That's one of the reasons why I like Elevate. It's the only other limiter I've heard that matches, if not outright beats Ozone's IRC III/IV. Both hold up to masters that have to be obscenely loud to compete with other commercial tracks.

This is obviously a completely different approach than I take for orchestral music!! I actually do try and take a tasteful approach, "club" music is just one of those genres where the loudness war will win every time, fighting it is futile


----------



## double-m (Jun 16, 2020)

Thanks a lot for this friendly support on this site guys !

I´m on Mac & Logic for decades, since Logic was engineered by a german brand called Emagic, haha..
But i never heard about this kind CPU handling before. But well, we are learning day by day..  

I will try to reach the Apple pro support for sure and i´m also familiar with gearslutz.
If anything interesting is coming up, i will report here.

@Dewdman42
Just for your information, i did almost all things you suggested in the right way.

For example switching from Motu /or Sonarworks to internal core audio /internal speakers.

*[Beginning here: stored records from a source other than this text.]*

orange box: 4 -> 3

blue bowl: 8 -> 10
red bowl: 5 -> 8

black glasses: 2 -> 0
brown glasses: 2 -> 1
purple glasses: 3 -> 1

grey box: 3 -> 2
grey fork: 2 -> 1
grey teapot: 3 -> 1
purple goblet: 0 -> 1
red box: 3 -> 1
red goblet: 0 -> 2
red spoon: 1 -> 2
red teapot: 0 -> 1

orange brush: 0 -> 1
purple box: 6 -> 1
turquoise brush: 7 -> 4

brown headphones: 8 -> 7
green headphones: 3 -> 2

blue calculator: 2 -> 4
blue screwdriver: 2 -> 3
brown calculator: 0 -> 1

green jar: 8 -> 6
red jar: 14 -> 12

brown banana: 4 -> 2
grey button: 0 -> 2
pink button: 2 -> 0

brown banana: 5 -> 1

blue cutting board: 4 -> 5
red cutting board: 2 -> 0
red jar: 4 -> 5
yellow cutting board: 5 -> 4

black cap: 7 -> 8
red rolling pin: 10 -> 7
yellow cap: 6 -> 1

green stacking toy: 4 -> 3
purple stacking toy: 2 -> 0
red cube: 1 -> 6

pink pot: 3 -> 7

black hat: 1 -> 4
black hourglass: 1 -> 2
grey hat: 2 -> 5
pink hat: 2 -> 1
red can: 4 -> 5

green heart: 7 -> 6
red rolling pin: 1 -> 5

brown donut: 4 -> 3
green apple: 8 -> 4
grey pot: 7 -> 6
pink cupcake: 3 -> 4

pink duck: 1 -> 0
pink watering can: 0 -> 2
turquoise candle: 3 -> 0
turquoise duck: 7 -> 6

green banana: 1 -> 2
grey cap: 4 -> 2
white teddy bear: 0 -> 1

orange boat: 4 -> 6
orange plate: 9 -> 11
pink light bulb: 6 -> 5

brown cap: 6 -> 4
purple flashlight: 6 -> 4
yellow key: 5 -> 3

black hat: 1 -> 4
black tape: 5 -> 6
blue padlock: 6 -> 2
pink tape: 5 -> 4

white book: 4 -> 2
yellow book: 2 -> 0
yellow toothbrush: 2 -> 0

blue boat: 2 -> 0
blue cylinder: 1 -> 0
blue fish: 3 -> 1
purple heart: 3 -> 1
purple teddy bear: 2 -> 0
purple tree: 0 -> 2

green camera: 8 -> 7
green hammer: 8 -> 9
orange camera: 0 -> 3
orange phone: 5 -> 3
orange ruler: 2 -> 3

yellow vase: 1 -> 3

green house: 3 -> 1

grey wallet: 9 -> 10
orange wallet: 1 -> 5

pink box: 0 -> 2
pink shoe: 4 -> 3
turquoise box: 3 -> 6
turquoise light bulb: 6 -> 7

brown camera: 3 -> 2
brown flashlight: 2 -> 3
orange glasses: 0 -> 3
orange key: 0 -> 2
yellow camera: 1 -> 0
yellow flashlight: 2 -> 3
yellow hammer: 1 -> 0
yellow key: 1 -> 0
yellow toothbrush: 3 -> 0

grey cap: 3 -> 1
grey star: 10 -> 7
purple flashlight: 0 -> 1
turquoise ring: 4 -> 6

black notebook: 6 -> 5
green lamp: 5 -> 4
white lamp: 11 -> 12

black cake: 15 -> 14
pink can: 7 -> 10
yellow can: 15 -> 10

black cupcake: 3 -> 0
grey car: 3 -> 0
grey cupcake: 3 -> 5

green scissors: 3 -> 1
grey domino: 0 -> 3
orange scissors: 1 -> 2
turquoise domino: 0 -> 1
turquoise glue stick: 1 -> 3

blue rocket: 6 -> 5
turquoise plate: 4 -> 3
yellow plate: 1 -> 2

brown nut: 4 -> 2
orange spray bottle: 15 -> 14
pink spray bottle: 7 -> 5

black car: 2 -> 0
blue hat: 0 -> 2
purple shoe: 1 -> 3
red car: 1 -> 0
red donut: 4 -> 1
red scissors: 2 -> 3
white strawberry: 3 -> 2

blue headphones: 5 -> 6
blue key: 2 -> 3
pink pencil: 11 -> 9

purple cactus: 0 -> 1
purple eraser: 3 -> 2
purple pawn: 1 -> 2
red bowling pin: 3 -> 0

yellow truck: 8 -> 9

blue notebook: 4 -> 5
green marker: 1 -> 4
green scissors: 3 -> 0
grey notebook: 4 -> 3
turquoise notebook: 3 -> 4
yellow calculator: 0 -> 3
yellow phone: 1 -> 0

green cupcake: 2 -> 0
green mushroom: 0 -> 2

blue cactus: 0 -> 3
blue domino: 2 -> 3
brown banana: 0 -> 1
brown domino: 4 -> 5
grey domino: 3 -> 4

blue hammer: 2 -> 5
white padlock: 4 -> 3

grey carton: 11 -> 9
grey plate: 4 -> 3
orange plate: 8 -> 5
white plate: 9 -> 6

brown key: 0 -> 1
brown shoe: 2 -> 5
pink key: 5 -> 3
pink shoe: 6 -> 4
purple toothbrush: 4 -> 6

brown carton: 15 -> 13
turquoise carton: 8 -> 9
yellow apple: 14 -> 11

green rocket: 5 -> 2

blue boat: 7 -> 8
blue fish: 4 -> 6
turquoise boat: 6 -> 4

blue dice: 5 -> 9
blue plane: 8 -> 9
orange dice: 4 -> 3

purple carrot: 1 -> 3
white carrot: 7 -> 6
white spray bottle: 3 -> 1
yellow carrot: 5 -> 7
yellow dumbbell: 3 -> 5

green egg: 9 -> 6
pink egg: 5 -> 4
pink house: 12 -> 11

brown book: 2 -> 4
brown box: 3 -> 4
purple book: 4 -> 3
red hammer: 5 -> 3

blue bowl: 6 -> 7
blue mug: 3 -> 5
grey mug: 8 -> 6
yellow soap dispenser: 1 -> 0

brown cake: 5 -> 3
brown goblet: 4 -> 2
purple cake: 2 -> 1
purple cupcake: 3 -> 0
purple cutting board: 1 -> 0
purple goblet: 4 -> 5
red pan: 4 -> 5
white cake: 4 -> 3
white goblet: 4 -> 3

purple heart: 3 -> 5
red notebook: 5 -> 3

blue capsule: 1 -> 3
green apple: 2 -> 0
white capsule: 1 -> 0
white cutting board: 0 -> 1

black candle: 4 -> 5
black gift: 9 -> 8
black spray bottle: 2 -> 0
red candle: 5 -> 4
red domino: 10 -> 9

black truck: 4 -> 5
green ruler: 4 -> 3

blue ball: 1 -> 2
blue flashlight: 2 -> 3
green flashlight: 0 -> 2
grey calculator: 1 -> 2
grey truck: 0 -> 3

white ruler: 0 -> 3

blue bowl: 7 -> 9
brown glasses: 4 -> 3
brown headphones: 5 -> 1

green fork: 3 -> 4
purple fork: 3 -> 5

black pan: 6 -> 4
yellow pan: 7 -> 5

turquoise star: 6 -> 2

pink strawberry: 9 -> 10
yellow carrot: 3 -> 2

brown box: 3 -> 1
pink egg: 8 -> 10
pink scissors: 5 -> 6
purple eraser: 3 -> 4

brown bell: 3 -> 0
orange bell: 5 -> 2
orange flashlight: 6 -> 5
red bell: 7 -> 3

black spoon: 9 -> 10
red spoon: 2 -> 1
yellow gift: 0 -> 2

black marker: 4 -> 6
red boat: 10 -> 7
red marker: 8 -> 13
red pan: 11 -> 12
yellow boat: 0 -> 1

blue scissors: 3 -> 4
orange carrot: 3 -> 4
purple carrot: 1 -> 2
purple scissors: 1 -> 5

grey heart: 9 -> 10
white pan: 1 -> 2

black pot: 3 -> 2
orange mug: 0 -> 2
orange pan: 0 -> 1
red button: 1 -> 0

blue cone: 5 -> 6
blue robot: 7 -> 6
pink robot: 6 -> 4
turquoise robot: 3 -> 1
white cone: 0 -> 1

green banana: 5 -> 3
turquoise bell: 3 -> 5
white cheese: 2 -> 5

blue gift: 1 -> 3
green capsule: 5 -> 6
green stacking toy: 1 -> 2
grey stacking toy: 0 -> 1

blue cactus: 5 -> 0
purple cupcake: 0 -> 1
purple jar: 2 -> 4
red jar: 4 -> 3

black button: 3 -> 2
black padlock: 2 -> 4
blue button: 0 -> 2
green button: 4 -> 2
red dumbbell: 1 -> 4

Also was switching all my plugs on and off. So i can bring down the cpu to zero, by bypassing all plugins from the aux chain. 
As i mentioned before, Ozone 9 is eating more then 30% of the the left single cpu thread.

Also got what you tried to explain about live channels..
I created a high peak on the last cpu core (fully right side) by arming an instruments track into live mode.
Just could´nt recreate this with an audio track too. Even when the recording sign turned into red, which you can see on example #4 from my last testing. 


Anyway, i won´t talk endless about the same topic here.
But the good thing is i have learned something new, which is pretty important when it comes to the pro support chat with Apple.

So, thanks again, all the best and take care.
Hope i can report something positive to you guys soon.

Cheerz


----------



## Dewdman42 (Jun 16, 2020)

double-m said:


> Also was switching all my plugs on and off. So i can bring down the cpu to zero, by bypassing all plugins from the aux chain.
> As i mentioned before, Ozone 9 is eating more then 30% of the the left single cpu thread.



Alright, well at least you know Ozone9 may be a problem, perhaps ozone9 doesn't work great on Catalina? That would be the difference between this machine and your 2008.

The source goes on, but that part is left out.